Однако его продолжали раздражать его обиды, хоть уже и не столь жестоко, но он по-прежнему был полон решимости предпринять серьезные усилия, чтобы выманить у Оливии признание. Достигнув замка, он не пошел сразу к ней. Он сел в кресло в своей курительной и выпил два стакана виски с содовой.
В уголке мыслей Оливии, приятно размышлявшей о прекрасно проведенном послеобеденном времени, мелькало терпеливое и покорное ожидание, что сейчас ее совесть начнет упрекать ее в том, что она позволила Грею ухаживать за собой. Но минуты проходили, а она все не чувствовала, что поступила безнравственно. Ее размышления оставались приятными. Наконец она вдруг поняла, что и не почувствует себя безнравственной. Оливия была удивлена и даже немного пришла в ужас от своей бесчувственности. Затем вполне осознав это, она пришла к выводу, что для женщины, страдающей от такого грубого мужа, такая бесчувственность была не только естественной, но даже правильной.
Ее женское стремление быть любимой и любить было сильнейшей из эмоций, и оно оставалось неудовлетворенным столь долгое время. Ее муж убил или, скорее, искоренил ее любовь к нему, еще прежде чем их брак продлился месяц. Она была склонна верить, что вовсе никогда по-настоящему не любила его. Конечно, он перестал любить ее еще до того, как их брак продлился две недели, если вообще когда-либо ее любил. У нее не было детей, она была сиротой, без братьев и сестер. Муж позволял ей видеться лишь с немногими друзьями, которые ее любили. Она начала подозревать, что совесть не тревожит ее, потому что она просто действовала, желая своего естественного права любить и быть любимой. Этот вывод вновь перевел ее мысли к Энтони Грею, и она снова позволила себе размышлять о нем.
Гонг, уведомляющий ее, что наступило время переодеваться к обеду, прервал это приятное занятие. Она приняла ванну, доверила себя своей горничной, Элизабет Твитчер, и продолжила свои размышления. Она сразу же так глубоко погрузилась в эти мысли, что не заметила мрачного и подавленного настроения своей горничной.
Затем ее снова прервали, и гораздо более жестоким и ужасным образом, нежели звук гонга. Дверь резко распахнулась, и ее отдохнувший муж большими шагами вошел в комнату.

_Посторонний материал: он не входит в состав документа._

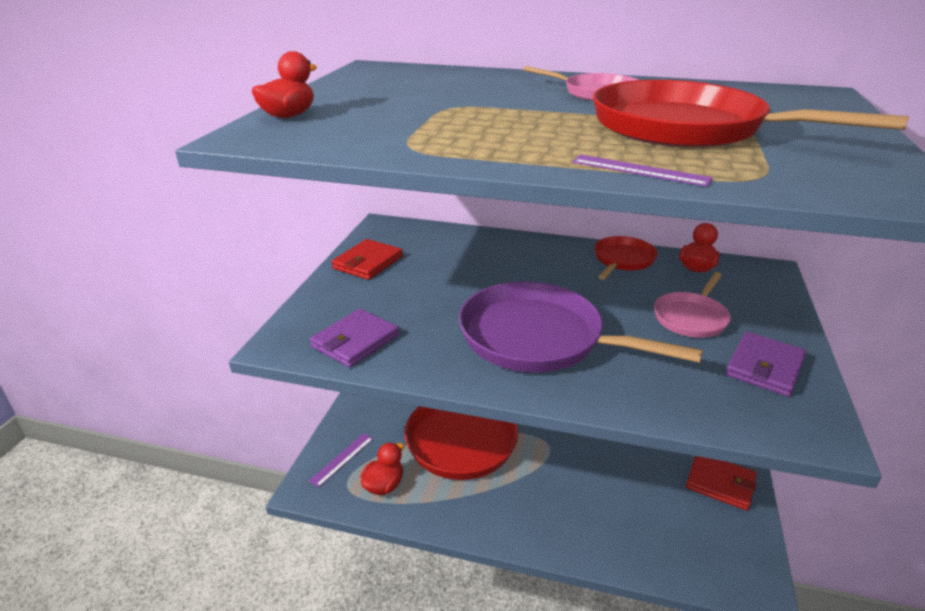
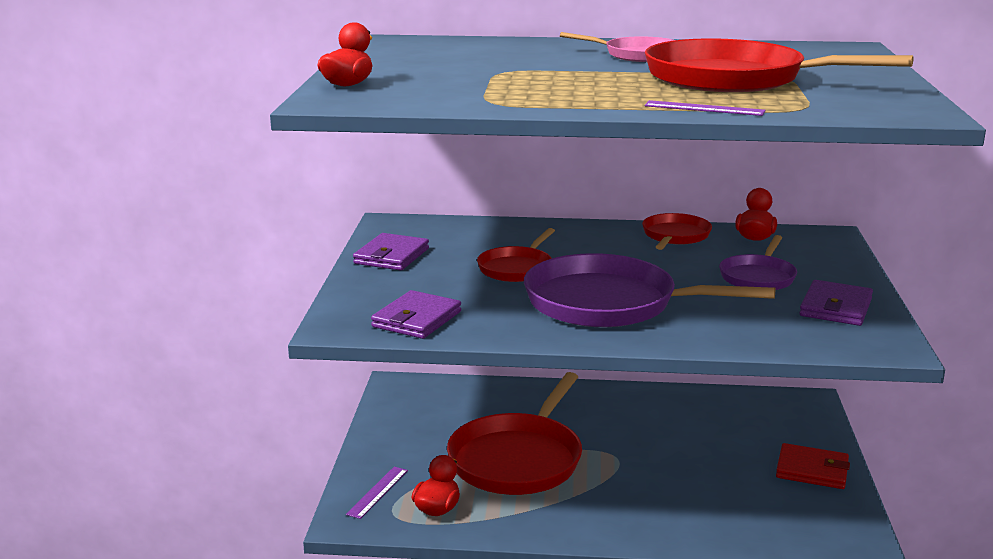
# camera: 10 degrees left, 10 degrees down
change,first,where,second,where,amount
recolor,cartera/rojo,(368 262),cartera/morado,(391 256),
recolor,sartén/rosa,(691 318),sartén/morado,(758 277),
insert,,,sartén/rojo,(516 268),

Я знаю все о ваших делишках, мадам! закричал он. Ты позволила этому мерзавцу Грею ухаживать за тобой! Сегодня ты поцеловала его в Восточном лесу!
Таинственная улыбка исчезла с лица Оливии, и ее место заняло выражение самого неподдельного удивления.
Иногда я думаю, что ты почти сумасшедший, Эгберт, сказала она своим медленным, мелодичным голосом.
Элизабет Твитчер продолжила свои искусные манипуляции с густыми прядями волос Оливии без каких-либо изменений в своем мрачном и подавленном настроении. По всей видимости,
она была равнодушна или глуха.
Лорд Лаудуотер ввиду мягкости Оливии ожидал, что придется постепенно накручивать себя до соответствующей степени разгневанности и ярости. Отголосок обвинения Грея из уст его жены разожгли в нем гнев и ярость немедленно и без усилий.
Не лги мне! заревел он. В любом случае это бесполезно! Говорю же, я знаю!
Оливия с удивлением обнаружила, что полностью освободилась от своего прежнего страха перед ним. Тот факт, что она была влюблена в Грея, а он в нее, уже произвел в ней изменение. Это были единственные по-настоящему важные вещи в мире. Это осознание придало ей новую уверенность и новые силы. Раньше муж мог напугать ее почти до смерти. Теперь он не мог сделать этого, и она могла разумно ответить.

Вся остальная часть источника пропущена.